Tuttavia, ci sono ancora contenuti improponibili e inaccettabili, come la vignetta in cui si invita Marcello Foa a “derattizzare” la Rai oppure la richiesta ai propri utenti di compilare liste di proscrizione. E a volte gli scappa ancora qualche minaccia di lesioni fisiche agli interlocutori. Però, nel complesso, sembra diventato un agnellino.

Quindi, come ho già fatto, torno a invitarvi a cercare e segnalare i contenuti inappropriati del nuovo utente di Marione (@MarioneSospeso) e, in generale, di utilizzare lo strumento della segnalazione sulle piattaforme per tutti i contenuti in palese violazione dei termini di utilizzo e del vivere civile.

La democrazia diretta è un pacco

Sta succedendo qualcosa che Di Maio e compagni si aspettavano, ma probabilmente non così in fretta e non così violentemente: cominciano ad avere difficoltà a presentarsi sui territori cui hanno promesso di cambiare tutto, senza poi cambiare niente.

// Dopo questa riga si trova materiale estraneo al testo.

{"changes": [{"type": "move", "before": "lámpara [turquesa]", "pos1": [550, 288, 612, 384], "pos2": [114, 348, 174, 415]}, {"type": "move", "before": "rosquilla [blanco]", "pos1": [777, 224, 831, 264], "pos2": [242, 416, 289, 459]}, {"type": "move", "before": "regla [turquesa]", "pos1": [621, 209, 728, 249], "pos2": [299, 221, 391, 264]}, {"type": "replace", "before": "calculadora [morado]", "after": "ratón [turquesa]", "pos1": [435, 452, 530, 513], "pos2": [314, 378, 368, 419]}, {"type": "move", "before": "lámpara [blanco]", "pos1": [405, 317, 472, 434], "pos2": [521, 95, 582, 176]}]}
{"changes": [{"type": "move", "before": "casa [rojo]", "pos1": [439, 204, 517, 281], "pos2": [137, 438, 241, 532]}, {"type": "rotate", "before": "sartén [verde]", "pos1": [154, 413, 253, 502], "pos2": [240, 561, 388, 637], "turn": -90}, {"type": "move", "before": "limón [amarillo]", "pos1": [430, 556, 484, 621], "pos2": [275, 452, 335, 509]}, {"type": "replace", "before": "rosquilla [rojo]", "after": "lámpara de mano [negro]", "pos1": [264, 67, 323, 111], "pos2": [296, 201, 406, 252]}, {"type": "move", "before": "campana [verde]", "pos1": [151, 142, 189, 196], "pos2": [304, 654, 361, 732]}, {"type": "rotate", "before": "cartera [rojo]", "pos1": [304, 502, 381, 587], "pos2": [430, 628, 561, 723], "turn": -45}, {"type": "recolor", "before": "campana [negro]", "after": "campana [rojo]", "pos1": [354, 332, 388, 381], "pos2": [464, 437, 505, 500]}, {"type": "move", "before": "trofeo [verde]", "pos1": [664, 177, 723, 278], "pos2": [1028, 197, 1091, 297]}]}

Ormai è uno schema: a Taranto, avevano promesso di riconvertire l’ILVA e invece hanno confermato sostanzialmente gli accordi dei precedenti esecutivi; in Salento il governo Conte ha stabilito che non ha intenzione di fermare il gasdotto TAP per evitare la certezza di sanzioni e, ieri, i comitati hanno bruciato – gesto inquietante e irricevibile – una bandiera del Movimento 5 Stelle; a Roma l’esasperazione ha portato in piazza del Campidoglio migliaia di persone, senza bandiere di partito.

Proprio a Roma il Movimento ha cominciato a perdere la testa: il sindaco Raggi ha risposto alle proteste con un post molto arrogante sostenendo che fosse una manifestazione del Partito Democratico mascherata.

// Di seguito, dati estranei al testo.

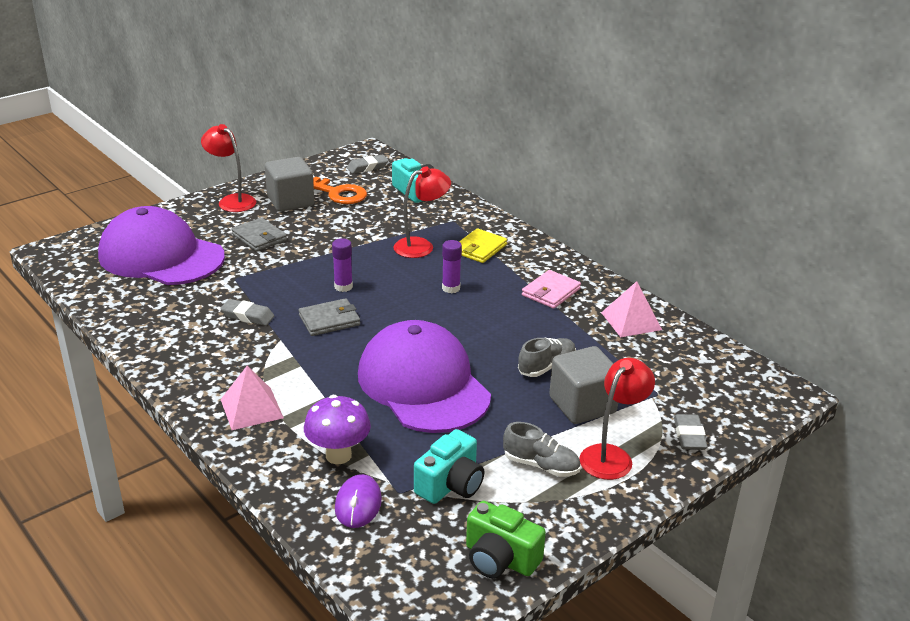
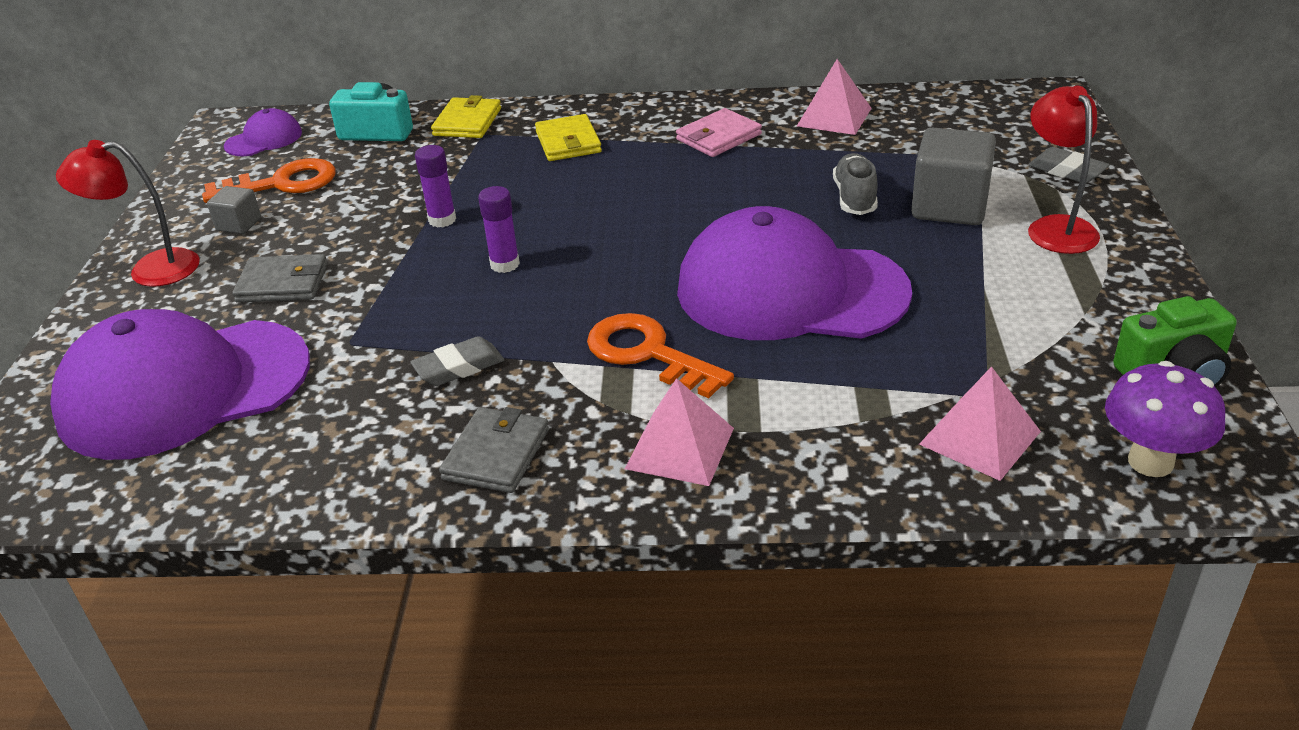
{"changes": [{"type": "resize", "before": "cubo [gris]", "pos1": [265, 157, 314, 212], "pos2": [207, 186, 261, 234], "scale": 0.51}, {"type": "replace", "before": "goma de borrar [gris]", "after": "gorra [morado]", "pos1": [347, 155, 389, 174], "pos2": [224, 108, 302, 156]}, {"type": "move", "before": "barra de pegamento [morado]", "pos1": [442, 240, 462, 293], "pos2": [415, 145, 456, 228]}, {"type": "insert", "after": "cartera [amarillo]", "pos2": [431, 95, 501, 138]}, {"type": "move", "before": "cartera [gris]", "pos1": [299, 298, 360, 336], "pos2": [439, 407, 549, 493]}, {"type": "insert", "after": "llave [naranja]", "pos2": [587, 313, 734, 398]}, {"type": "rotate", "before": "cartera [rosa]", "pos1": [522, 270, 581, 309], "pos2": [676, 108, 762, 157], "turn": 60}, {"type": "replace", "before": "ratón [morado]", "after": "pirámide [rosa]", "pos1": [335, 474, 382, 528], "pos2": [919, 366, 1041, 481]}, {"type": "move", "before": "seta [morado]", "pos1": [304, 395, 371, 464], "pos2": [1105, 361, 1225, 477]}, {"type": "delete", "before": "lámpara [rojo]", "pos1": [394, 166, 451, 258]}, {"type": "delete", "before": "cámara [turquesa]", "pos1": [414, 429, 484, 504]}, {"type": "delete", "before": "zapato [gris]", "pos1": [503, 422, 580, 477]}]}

A seguire, il presidente del Consiglio Conte ha dichiarato, con riferimento al TAP, che “chi nega il rischio di sanzioni non sa le cose“.

Oggi, Luigi Di Maio arriva a minacciare i compagni, o meglio i sottoposti, di partito per i “cedimenti” nella fede che inizia a vedere.

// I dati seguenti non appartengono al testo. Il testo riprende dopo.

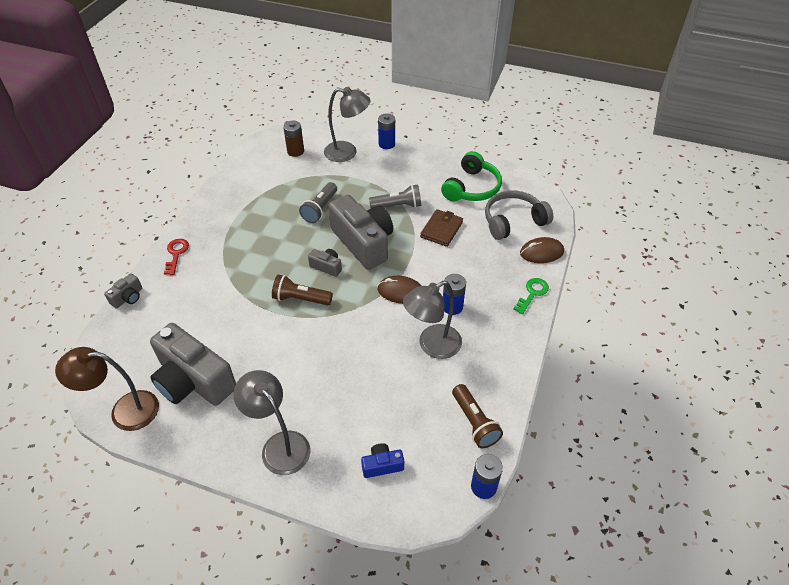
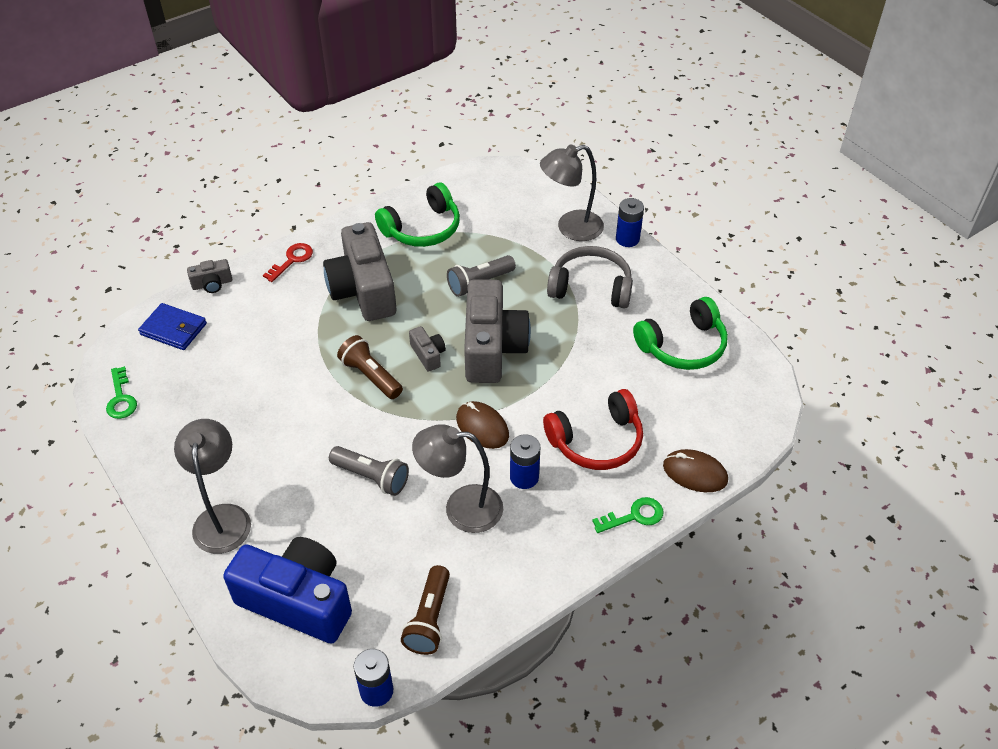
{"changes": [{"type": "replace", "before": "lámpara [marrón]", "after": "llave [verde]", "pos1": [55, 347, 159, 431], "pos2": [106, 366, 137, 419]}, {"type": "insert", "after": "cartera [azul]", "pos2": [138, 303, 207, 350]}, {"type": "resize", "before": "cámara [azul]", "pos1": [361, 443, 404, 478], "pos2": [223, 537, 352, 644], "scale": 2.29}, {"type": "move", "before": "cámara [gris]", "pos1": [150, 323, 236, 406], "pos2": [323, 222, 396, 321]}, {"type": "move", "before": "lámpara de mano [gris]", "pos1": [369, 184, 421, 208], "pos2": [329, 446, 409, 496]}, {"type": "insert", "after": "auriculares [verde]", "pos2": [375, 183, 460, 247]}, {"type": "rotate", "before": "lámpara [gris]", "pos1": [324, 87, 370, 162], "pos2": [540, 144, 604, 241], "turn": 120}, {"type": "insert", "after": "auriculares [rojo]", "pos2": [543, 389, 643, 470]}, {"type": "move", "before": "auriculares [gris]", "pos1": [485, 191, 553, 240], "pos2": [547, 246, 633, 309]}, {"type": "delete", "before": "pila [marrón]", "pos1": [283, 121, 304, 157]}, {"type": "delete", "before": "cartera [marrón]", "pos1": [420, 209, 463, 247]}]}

Presto si dovrà prendere una decisione anche sul TAV in Val di Susa da dove già settimane fa erano arrivati segnali d’insofferenza.

Da questi episodi, a cui se ne aggiungeranno certamente decine di altri, possiamo capire un fatto che mina la stessa ragione sociale del Movimento: la disintermediazione. La retorica della democrazia diretta e partecipata grazie alla quale il M5s ha raccolto il 32% dei voti alle scorse elezioni promuove il rifiuto dell’analisi di situazioni complesse: si richiede il voto promettendo di eseguire ordini, non di prendere decisioni.

La differenza è fondamentale. Dimostrare di essere in grado di trovare il miglior compromesso per governare problemi complicati dominati da centinaia di variabili, e su questa base chiedere il voto, è un lavoro lungo e difficile. Ottenere consenso promettendo la propria sottomissione al volere dell’elettore è più facile, per evidenti motivi. Però, più si allarga il bacino elettorale più la menzogna diventa indispensabile: più elettori prometti di accontentare, meno diventa probabile riuscire a farlo per via delle contraddizioni che, inevitabilmente, sorgono.

A Taranto, non si possono promettere ad un tempo posti di lavoro e chiusura dell’ILVA, per dirne una.

Il Movimento 5 Stelle ha sempre raccolto consensi promettendo di accontentare comitati locali e urlatori assortiti invece di porsi come interlocutore credibile per trovare un compromesso accettabile, ma se guardiamo la storia degli ultimi dieci anni di “battaglie” del Blog di Grillo e del M5s questa strategia non ha portato a nulla. Niente stop alla base militare di Aviano. Niente stop al MUOS in Sicilia. Niente stop al quartiere Milano City Life. Niente stop al passante di Mestre. Niente risanamento del Comune di Roma. Niente. Niente. Niente.

L’unica cosa che, dopo dieci anni, è possibile affermare con certezza sulla base dei risultati concreti è che la democrazia diretta di Casaleggio è un pacco.